I have a getter inside a Vuex module. I change the value with a mutator and the state property changes, but the getter property is still the same, it doesn't react.

Then when I try to move the getter to the main Vuex store, it is reactive and works. I don't know why the module isn't reactive?

Here is Vuex store:

import {mymodule} from './vuex-modules' 
  
export default new Vuex.Store({ 
    modules: {  mymodule }, 
    getters: {},
    mutations: {
        updateState(state, payload) { 
            this.state[payload.stateName] = payload.newValue;
        },
    }, 
})

And the module:

export const mymodule = { 
    state: {  
        myproperty: ['defaultvalue']              //<-- the property is in the module's state
    },
    getters: {  
        myproperty: state => state.myproperty      //<-- getting myproperty from local state
    }, 
}

In the component I have a computed property with mapGetters:

computed: {
      ...mapGetters({ 
         myproperty: 'myproperty'
    }),

I make a commit from the component (calls updateState in mutations):

 let object = { stateName: 'myproperty', newValue:'newelement' }  
 this.$store.commit('updateState', object);

The Vuex state changes, but the computed property is unchanged.

I can simply move the getter from the module into the Vuex store:

export default new Vuex.Store({

    modules: { mymodule }, 
    getters: {
        myproperty: state => state.myproperty
    },

Now it works, the computed property myproperty has 'newelement' instead. What can be the problem?

UPDATE

So I can't use this.state[payload.stateName] inside the mutation, I have to specify which module it lies in. But how can I make it dynamic then? I thought it was like mixins where it was merged together.

Is there a way to target a state property in a mutator without having to specify the module it may be in?

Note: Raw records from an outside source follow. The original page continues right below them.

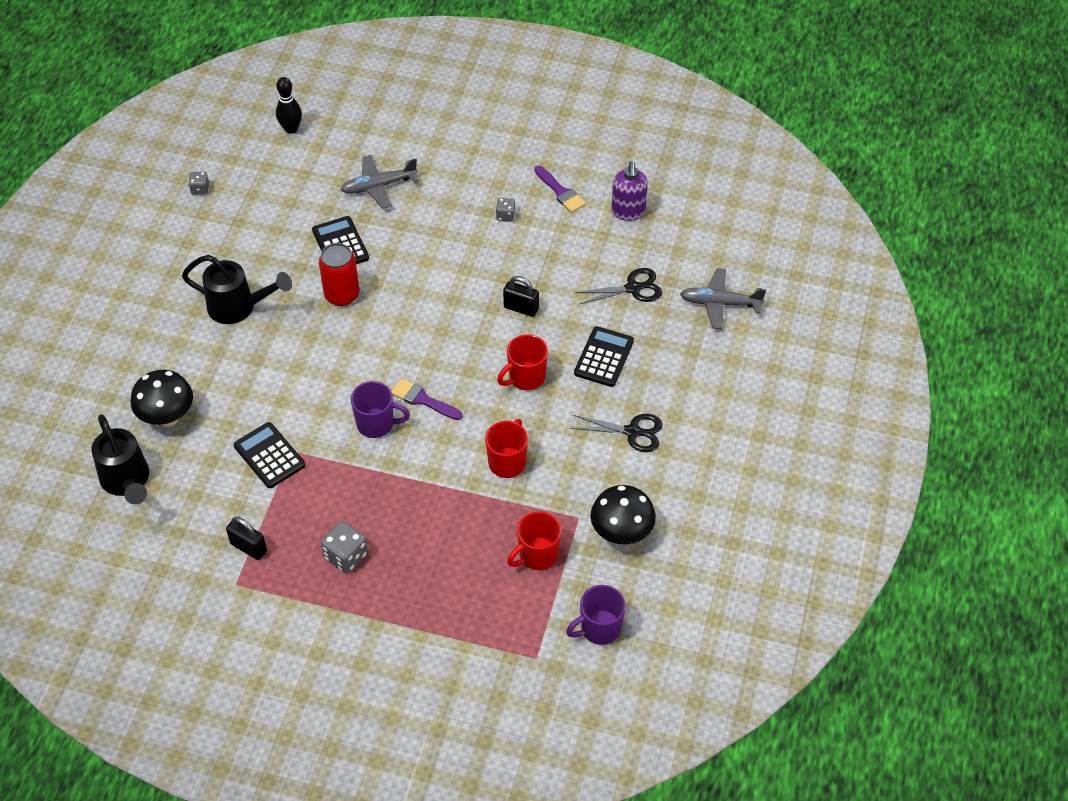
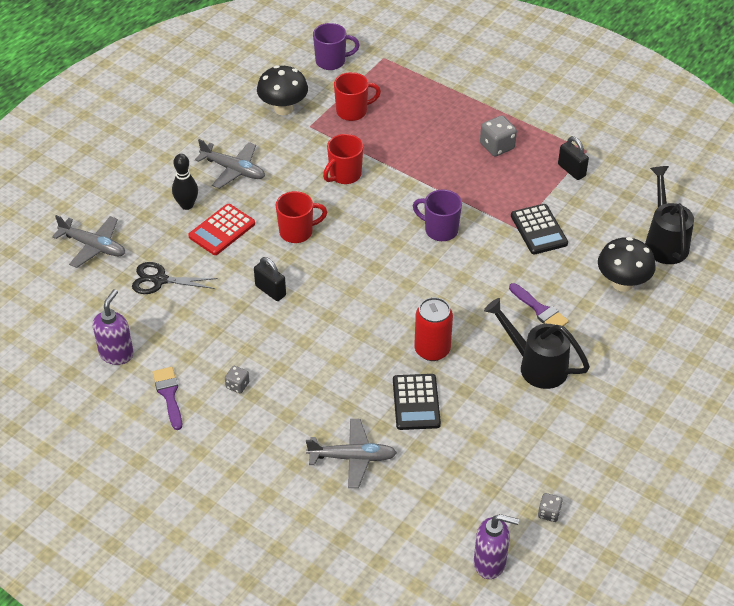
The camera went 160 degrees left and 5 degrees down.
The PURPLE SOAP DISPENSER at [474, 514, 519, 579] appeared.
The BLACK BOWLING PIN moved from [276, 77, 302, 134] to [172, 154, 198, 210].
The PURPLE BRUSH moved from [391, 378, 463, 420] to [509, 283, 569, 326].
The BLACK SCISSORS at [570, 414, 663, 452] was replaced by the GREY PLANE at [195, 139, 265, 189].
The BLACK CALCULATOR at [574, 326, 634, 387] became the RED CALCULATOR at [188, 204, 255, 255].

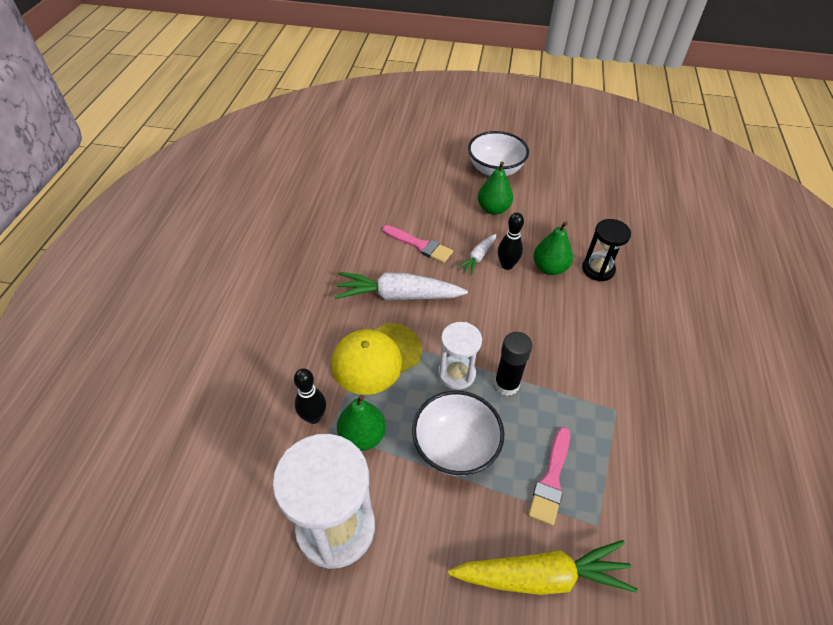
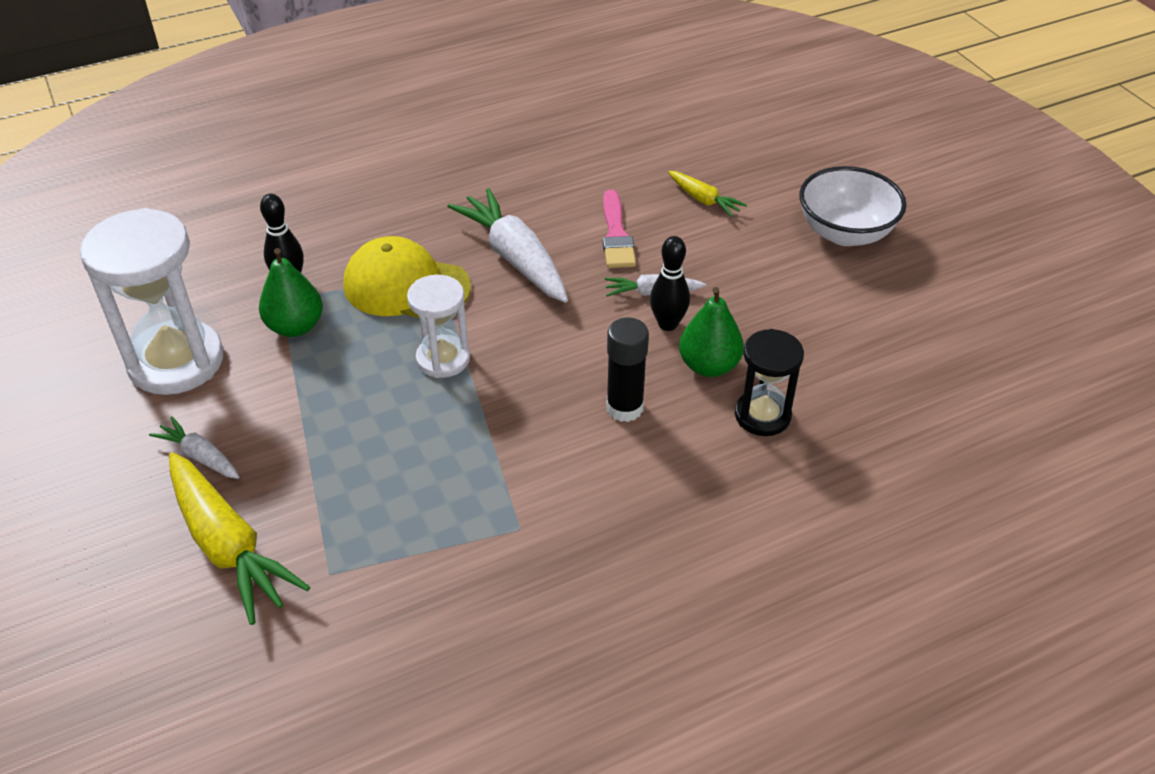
The camera went 55 degrees right and 5 degrees down.
The WHITE BOWL at [412, 391, 505, 476] disappeared.
The GREEN PEAR at [478, 162, 513, 215] disappeared.
The PINK BRUSH at [528, 427, 570, 526] disappeared.
The WHITE CARROT at [149, 416, 239, 479] appeared.
The YELLOW CARROT at [668, 171, 747, 217] appeared.
The BLACK GLUE STICK moved from [494, 332, 532, 396] to [606, 317, 649, 422].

Otherwise I can't have a mutator that is common for both the main state and modules.

1

1 Answers

1
votes

I have now understood that the mutator didn't access the module's property, it was only accessing its own state properties. So it was adding a new property to the main state while the target property was inside the module.

So this:

mutations: {
 updateState(state, payload) {
            
      state[payload.stateName] = payload.newValue;
 },

Should be:

state.mymodule[payload.stateName] = payload.newValue;

So this is why it happened I guess. But I have something to add in an edit to the question.